(Data for analysis)

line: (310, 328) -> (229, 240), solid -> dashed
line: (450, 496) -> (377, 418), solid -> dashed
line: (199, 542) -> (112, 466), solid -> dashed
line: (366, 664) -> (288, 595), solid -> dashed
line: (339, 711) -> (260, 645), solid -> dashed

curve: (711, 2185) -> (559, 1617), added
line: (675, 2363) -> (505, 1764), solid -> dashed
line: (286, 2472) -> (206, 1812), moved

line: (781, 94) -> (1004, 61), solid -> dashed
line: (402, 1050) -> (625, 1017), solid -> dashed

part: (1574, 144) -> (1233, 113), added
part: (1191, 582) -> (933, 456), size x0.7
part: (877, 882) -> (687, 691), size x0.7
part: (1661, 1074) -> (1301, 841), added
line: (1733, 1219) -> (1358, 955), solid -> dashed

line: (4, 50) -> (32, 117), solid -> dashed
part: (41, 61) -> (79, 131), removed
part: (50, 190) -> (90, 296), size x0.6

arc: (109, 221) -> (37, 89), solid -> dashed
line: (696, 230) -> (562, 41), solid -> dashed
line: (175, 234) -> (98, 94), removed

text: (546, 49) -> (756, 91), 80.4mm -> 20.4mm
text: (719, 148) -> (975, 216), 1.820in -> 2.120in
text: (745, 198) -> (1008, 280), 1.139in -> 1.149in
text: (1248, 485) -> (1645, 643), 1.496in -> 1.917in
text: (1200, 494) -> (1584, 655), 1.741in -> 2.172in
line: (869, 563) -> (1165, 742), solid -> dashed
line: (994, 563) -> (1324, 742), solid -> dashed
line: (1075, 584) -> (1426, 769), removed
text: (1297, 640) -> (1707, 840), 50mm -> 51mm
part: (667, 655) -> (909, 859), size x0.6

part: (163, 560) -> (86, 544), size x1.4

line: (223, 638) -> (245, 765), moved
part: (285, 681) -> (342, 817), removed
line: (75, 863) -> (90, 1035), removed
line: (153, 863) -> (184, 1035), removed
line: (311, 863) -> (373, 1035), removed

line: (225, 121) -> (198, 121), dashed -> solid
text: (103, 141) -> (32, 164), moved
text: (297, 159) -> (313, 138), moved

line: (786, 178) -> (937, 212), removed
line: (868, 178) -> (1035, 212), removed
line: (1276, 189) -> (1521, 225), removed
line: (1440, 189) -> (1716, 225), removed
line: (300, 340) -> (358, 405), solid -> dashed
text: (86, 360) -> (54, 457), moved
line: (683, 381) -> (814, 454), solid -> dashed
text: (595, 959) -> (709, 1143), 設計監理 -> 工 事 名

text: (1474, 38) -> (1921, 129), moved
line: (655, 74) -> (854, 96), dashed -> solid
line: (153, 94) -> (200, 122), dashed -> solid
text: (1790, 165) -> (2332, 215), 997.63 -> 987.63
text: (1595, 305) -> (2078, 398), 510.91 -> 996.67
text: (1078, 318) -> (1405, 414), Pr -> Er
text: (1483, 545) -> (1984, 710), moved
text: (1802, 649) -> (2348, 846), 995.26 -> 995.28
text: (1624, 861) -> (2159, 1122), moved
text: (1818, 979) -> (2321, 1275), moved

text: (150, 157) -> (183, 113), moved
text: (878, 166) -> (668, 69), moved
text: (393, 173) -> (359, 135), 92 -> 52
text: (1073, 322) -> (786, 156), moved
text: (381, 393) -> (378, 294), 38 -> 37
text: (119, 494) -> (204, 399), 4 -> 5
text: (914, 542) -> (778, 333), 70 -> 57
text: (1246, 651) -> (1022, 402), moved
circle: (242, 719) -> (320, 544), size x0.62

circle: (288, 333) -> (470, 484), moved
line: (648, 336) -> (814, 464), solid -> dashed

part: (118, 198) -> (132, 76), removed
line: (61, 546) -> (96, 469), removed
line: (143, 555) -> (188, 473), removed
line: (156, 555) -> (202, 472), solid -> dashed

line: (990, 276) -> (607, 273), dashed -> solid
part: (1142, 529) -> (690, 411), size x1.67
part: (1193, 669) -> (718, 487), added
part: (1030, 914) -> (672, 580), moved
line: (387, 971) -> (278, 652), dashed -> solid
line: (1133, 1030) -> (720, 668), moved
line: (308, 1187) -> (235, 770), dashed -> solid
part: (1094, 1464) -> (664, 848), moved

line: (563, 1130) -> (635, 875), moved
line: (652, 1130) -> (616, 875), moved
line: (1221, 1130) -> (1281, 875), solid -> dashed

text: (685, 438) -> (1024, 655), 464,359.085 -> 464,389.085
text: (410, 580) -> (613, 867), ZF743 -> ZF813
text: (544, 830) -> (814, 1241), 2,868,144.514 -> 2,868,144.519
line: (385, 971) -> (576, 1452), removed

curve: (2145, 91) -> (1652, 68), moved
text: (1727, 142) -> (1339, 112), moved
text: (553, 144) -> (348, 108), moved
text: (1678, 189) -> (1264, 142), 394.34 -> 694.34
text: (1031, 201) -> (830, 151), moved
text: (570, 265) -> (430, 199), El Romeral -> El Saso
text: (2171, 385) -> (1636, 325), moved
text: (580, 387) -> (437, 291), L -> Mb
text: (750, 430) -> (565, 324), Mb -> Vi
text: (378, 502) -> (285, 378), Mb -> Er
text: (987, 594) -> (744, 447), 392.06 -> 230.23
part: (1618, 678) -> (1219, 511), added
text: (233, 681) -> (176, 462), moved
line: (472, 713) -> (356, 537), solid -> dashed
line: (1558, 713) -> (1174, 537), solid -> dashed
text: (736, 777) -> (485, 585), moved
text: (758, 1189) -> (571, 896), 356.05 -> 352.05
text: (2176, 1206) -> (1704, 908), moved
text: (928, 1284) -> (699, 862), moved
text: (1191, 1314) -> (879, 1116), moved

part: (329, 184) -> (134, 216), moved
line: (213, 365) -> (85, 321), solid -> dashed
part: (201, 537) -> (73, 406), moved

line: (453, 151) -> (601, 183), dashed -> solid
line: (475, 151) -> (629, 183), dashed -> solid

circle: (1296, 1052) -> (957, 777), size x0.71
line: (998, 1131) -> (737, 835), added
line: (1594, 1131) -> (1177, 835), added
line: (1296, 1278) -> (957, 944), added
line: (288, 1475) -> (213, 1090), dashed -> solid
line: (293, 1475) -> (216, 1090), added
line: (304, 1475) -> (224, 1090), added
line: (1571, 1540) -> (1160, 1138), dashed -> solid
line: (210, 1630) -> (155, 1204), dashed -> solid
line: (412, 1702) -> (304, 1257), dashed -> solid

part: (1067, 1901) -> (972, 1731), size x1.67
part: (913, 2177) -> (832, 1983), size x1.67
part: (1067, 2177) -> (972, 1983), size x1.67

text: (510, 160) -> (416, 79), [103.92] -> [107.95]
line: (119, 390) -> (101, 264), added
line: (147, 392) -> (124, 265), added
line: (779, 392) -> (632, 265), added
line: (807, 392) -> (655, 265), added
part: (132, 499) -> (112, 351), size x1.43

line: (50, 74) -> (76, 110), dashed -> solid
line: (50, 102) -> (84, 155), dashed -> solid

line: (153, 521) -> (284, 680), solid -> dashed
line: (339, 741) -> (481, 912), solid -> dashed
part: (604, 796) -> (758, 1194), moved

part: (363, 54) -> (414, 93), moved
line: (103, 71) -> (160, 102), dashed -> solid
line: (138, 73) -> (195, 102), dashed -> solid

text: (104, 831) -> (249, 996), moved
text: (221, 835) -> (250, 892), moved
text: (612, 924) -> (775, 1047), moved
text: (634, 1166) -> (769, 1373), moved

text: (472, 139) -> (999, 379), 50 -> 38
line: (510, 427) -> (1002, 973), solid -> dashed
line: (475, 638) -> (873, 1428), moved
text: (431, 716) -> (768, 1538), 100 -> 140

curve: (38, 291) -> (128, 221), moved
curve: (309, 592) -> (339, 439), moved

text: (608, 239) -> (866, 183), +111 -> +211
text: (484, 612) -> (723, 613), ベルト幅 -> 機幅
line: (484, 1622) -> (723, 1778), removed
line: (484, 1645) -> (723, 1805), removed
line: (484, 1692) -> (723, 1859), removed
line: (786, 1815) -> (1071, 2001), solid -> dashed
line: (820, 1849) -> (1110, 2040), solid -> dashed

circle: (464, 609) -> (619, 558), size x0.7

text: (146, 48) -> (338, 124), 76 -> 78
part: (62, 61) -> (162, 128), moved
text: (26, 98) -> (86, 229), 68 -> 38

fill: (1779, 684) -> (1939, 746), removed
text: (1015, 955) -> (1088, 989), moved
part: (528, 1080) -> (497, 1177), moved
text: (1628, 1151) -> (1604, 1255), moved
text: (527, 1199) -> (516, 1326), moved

(End Data for analysis)

**Brief:** A word-for-word copy of the lines above from the one with "line: (119, 390) -> (101, 264), added" through the one with "line: (484, 1622) -> (723, 1778), removed", inclusive, is the only output wanted.

**Result:**
line: (119, 390) -> (101, 264), added
line: (147, 392) -> (124, 265), added
line: (779, 392) -> (632, 265), added
line: (807, 392) -> (655, 265), added
part: (132, 499) -> (112, 351), size x1.43

line: (50, 74) -> (76, 110), dashed -> solid
line: (50, 102) -> (84, 155), dashed -> solid

line: (153, 521) -> (284, 680), solid -> dashed
line: (339, 741) -> (481, 912), solid -> dashed
part: (604, 796) -> (758, 1194), moved

part: (363, 54) -> (414, 93), moved
line: (103, 71) -> (160, 102), dashed -> solid
line: (138, 73) -> (195, 102), dashed -> solid

text: (104, 831) -> (249, 996), moved
text: (221, 835) -> (250, 892), moved
text: (612, 924) -> (775, 1047), moved
text: (634, 1166) -> (769, 1373), moved

text: (472, 139) -> (999, 379), 50 -> 38
line: (510, 427) -> (1002, 973), solid -> dashed
line: (475, 638) -> (873, 1428), moved
text: (431, 716) -> (768, 1538), 100 -> 140

curve: (38, 291) -> (128, 221), moved
curve: (309, 592) -> (339, 439), moved

text: (608, 239) -> (866, 183), +111 -> +211
text: (484, 612) -> (723, 613), ベルト幅 -> 機幅
line: (484, 1622) -> (723, 1778), removed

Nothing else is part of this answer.